As I wrote in this blog, I created the Books page to list the books I have ever read. In this blog post, I'll explain how this page is built.

Data Model

At first I decided how to describe each Book models. As for the requirements, each book has basic information like title and authors. However, I'm not building Amazon. I don't need Book's product information like ISBN or published_at. Instead, since this is my private history of books I've read, I want to have read_at showing which year I finished reading that book.

In pseudocode, the data model looks like the following:

struct Book {
    authors: Author[];
    lang: String;
    read_at: Int;
    status: String;
    tags: Tag[];
}

struct Author {
    name: String;
    url: String;
}

struct Tag {
    value: String;
}

How to populate data

This site uses Gatsby as a framework for Static Site Generation (SSG). Gatsby has a concept of Transformer plugins, which is a pluggable architecture to stream and transform any data provided into nodes that can be queried via GraphQL during build steps.

JSON is apparently one of the most simplest data protocol to store books information. There is a gatsby-transformer-json plugin that works nicely to ingest and transform JSON into nodes that Gatsby can understand.

However, I want to have flexibility to manupulate books information. For example, some books have same authors. Tags can be used to group books, too. If I started editing those books with pure JSON, it'll be messy for renaming and refactoring data.

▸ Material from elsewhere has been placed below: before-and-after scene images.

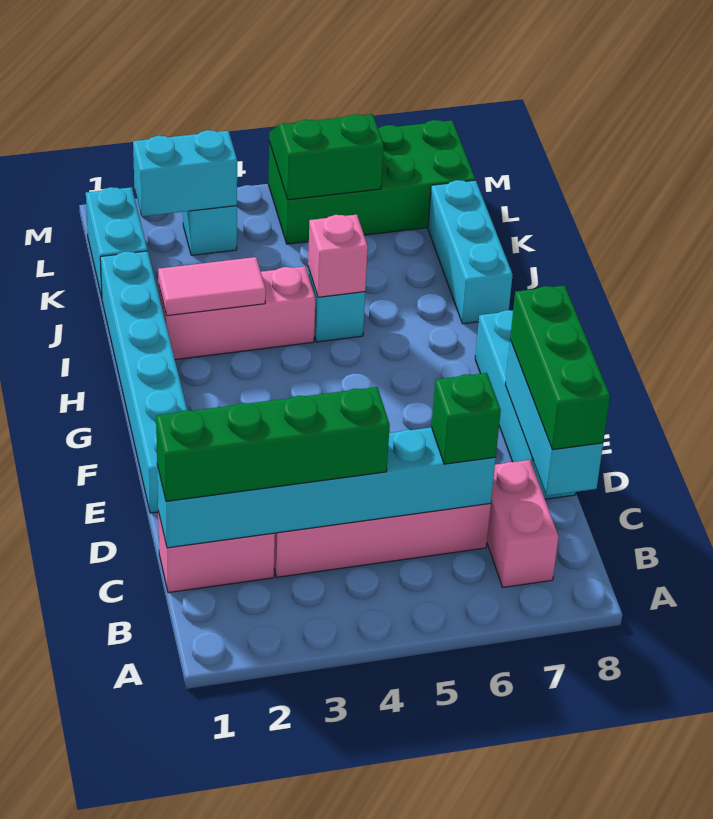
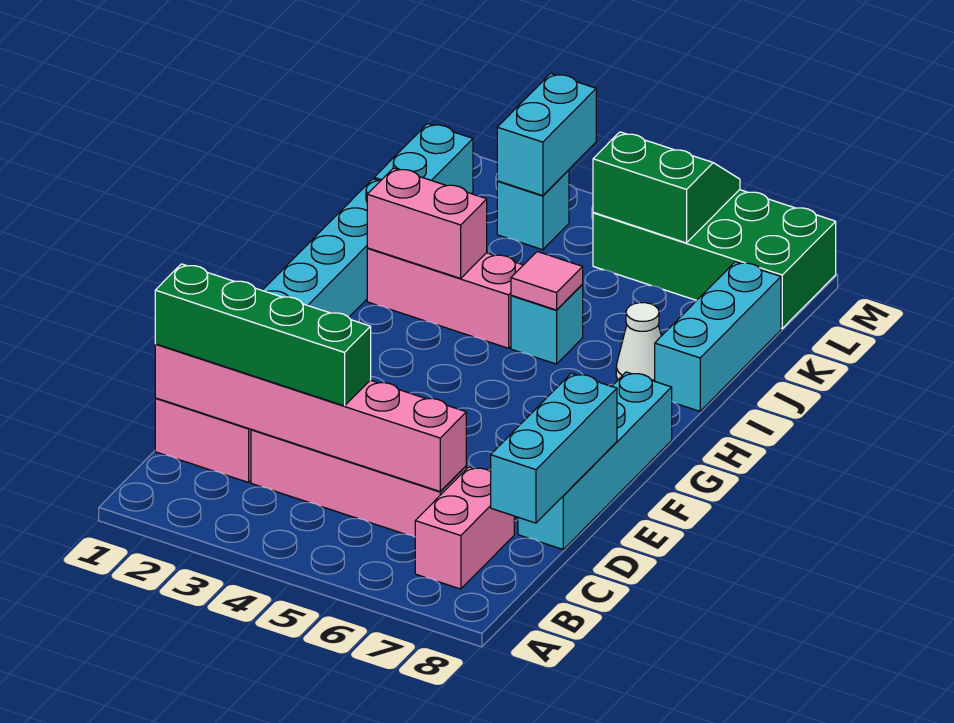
cyan brick C1:C6 level 2 -> pink brick C1:C6 level 2
green brick C6 level 3 -> none
green brick C8:E8 level 3 -> none
pink tile I2:I3 level 2 -> pink brick I2:I3 level 2
pink brick I5 level 2 -> pink tile I5 level 2
none -> white cone I7 level 1
cyan brick L2:L3 level 2 -> cyan brick L3:M3 level 2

I cannot put any source code comments into JSON.

This is where Jsonnet, a templating language for generating JSON, comes in.

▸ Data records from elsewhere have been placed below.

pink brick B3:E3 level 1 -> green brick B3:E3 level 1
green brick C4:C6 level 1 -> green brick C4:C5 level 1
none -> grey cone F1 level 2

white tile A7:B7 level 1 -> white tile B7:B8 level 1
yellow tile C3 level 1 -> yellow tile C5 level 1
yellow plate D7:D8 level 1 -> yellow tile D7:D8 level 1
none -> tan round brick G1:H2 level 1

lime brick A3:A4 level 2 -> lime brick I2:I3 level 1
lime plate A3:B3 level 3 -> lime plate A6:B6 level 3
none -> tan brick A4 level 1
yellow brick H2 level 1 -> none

Actual books.jsonnet now looks like as follows:

locals authors = {
    alice: {
        name: 'Alice',
        url: 'https://alice.example.com',
    },
};

locals tags = {
    programming: {
        value: 'programming',
    },
};

locals status = {
    reading: 'reading',
    completed: 'completed',
    todo: 'todo',
};

locals lang = {
    en: 'en',
    ja: 'ja',
};

// books
[
    {
        authors: [
            authors.alice,
        ],
        lang: lang.en,
        status: status.reading,
        read_at: 2022,
        tags: [
            tags.programming,
        ],
        title: 'Hacking Gatsby and React.js',
    }
]

How to query data

In order to make the data available as nodes in Gatsby, I need three steps to implement:

  1. Generate books.json from books.jsonnet
  2. Use gatsby-source-filesystem to read that books.json
  3. Use gatsby-transformer-json to transform JSON data into nodes

At first, generate books.json from the jsonnet file:

$ jsonnet "jsonnet/books.jsonnet" > "content/data/json/books.json"

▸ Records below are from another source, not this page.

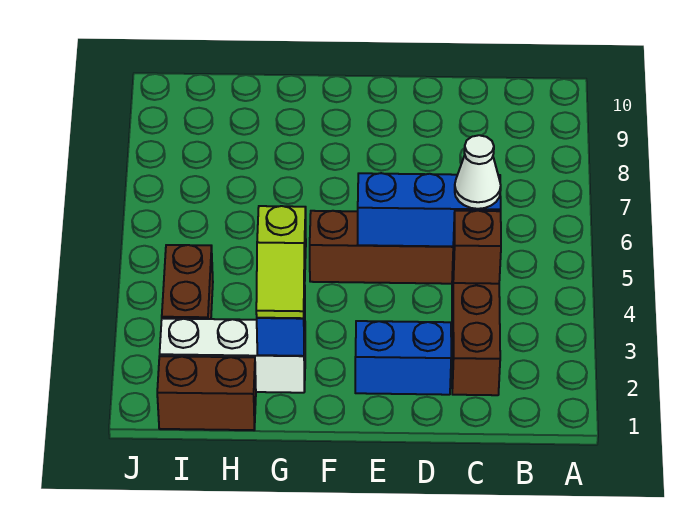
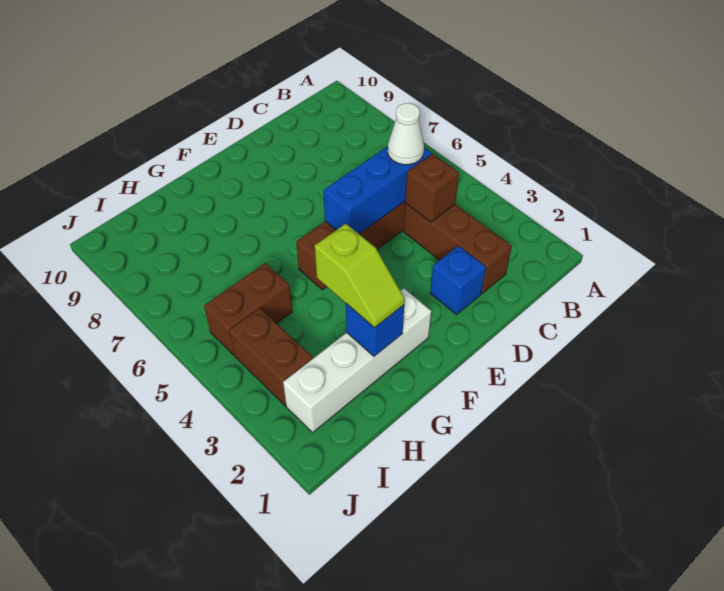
blue brick D2:E2 level 1 -> blue brick D2 level 1
white brick G2:I2 level 1 -> white brick F2:I2 level 1
brown brick H1:I1 level 1 -> brown brick H5:I5 level 1

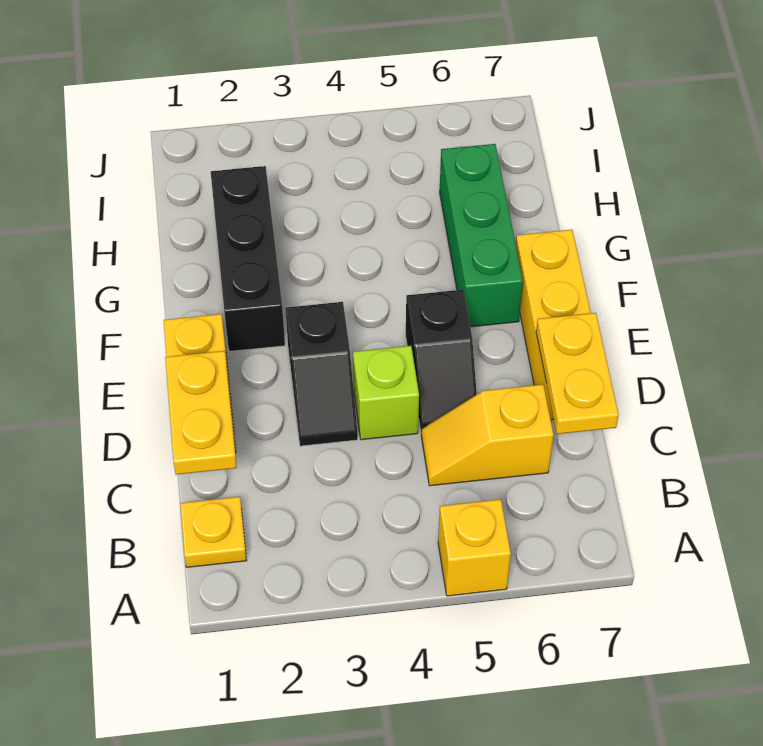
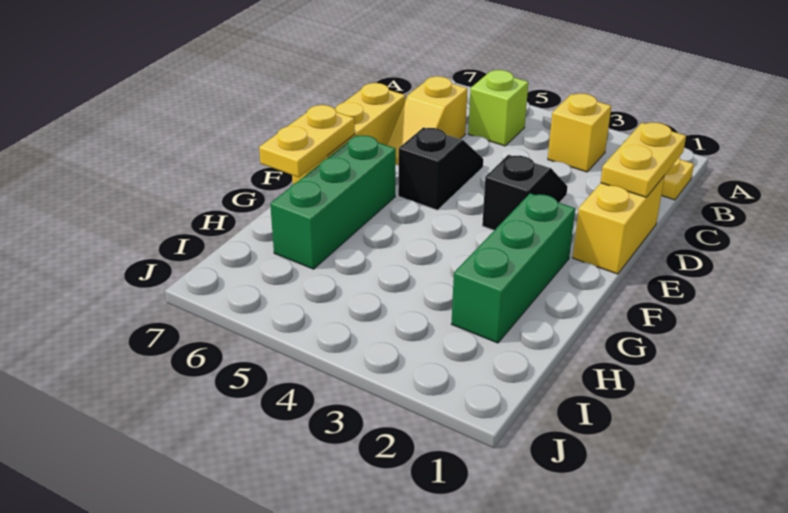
yellow brick A5 level 1 -> yellow brick B3 level 1
yellow slope C5:C6 level 1 top 6 -> yellow slope C6:D6 level 1 top C
yellow plate C7:D7 level 2 -> yellow plate F7:G7 level 2
lime brick D4 level 1 -> lime brick B5 level 1
black brick F2:H2 level 1 -> green brick F2:H2 level 1

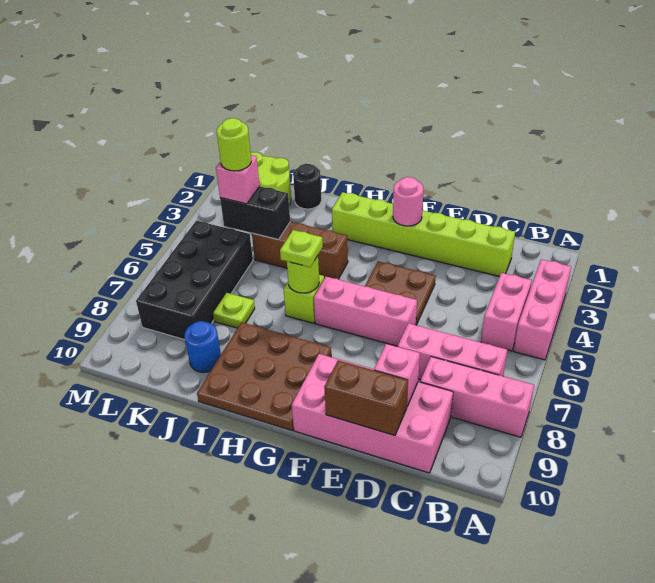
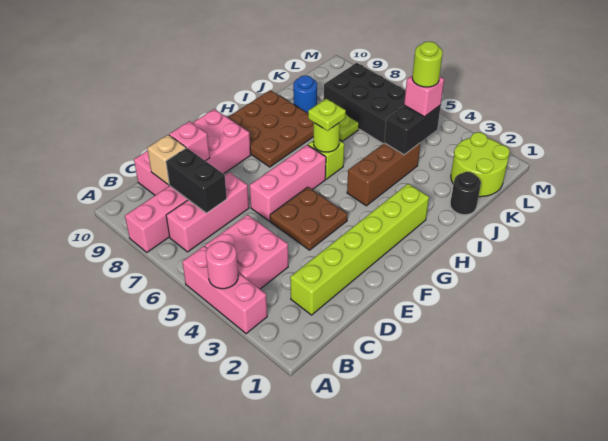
pink brick B4:B5 level 1 -> pink brick B4:C5 level 1
none -> black brick C7:C8 level 2
none -> tan brick C9 level 2
brown brick D10:E10 level 2 -> none
pink round brick F2 level 2 -> pink round brick A4 level 2

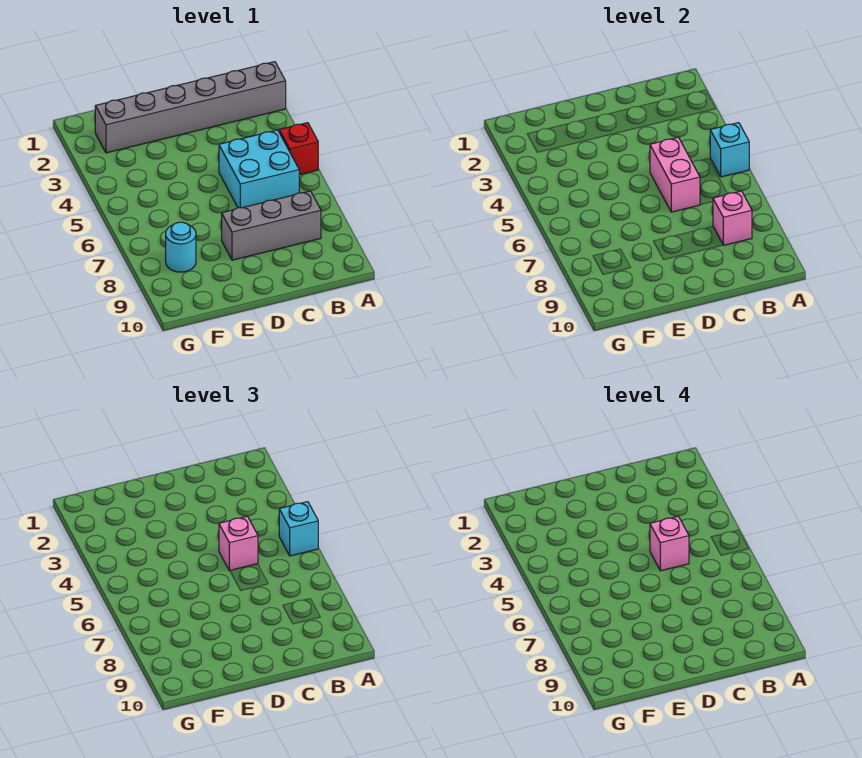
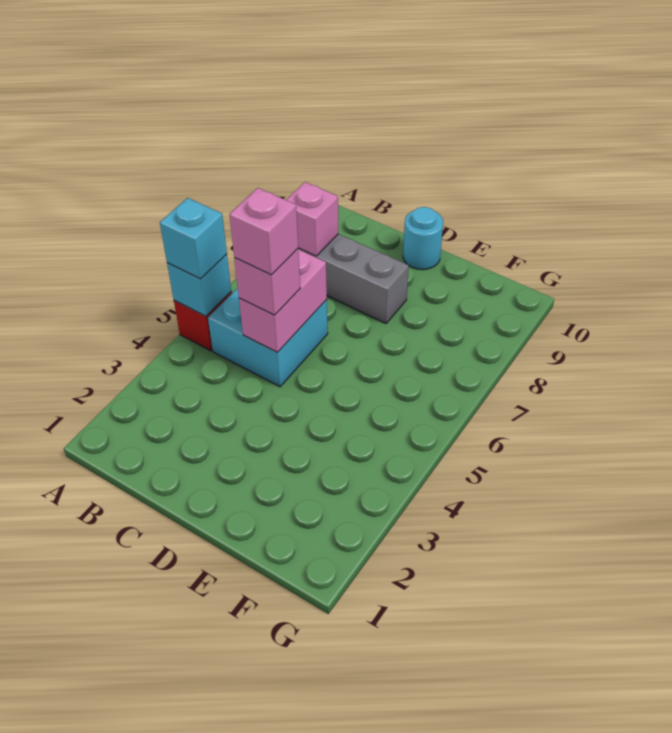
grey brick A2:F2 level 1 -> none
cyan round brick F8 level 1 -> cyan round brick D10 level 1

Then, configure Gatsby to use two plugins:

// gatsby-config.js
module.exports = {
    plugins: [
        'gatsby-transformer-json',
        {
            resolve: 'gatsby-source-filesystem',
            options: {
                name: 'json',
                path: `${__dirname}/content/json`,
            },
        },
    ]
}

Now that data is transformed into nodes. The data can be queried via GraphQL as follows:

query {
    allBooksJson {
        edges {
            node {
                title
                id
                lang
                read_at
                status
                authors {
                    name
                    url
                }
                tags {
                    value
                }
            }
        }
    }
}

How to build the Books page

Finally a new file is created at pages/books.js with page query and decorated fetched GraphQL result with React.js components.

import React from "react"
import { graphql } from "gatsby"

const Bookshelf = ({
  data: {
    allBooksJson: {
      edges: allBooks
    },
  },
}) => {
    console.log(allBooks)
    returin //... use the GraphQL result to build the page!
}

export default Bookshelf

export const pageQuery = graphql`
  query {
    allBooksJson {
      edges {
        node {
          title
          id
          lang
          read_at
          status
          authors {
            name
          }
          tags {
            value
          }
        }
      }
    }
  }
`

Summary

Gatbsy abstracts the way data is transformed using the plugrable architecture. Thanks to this, Gatsby allow developers to build and populate data with flexibility, which is one thing I like about Gatsby.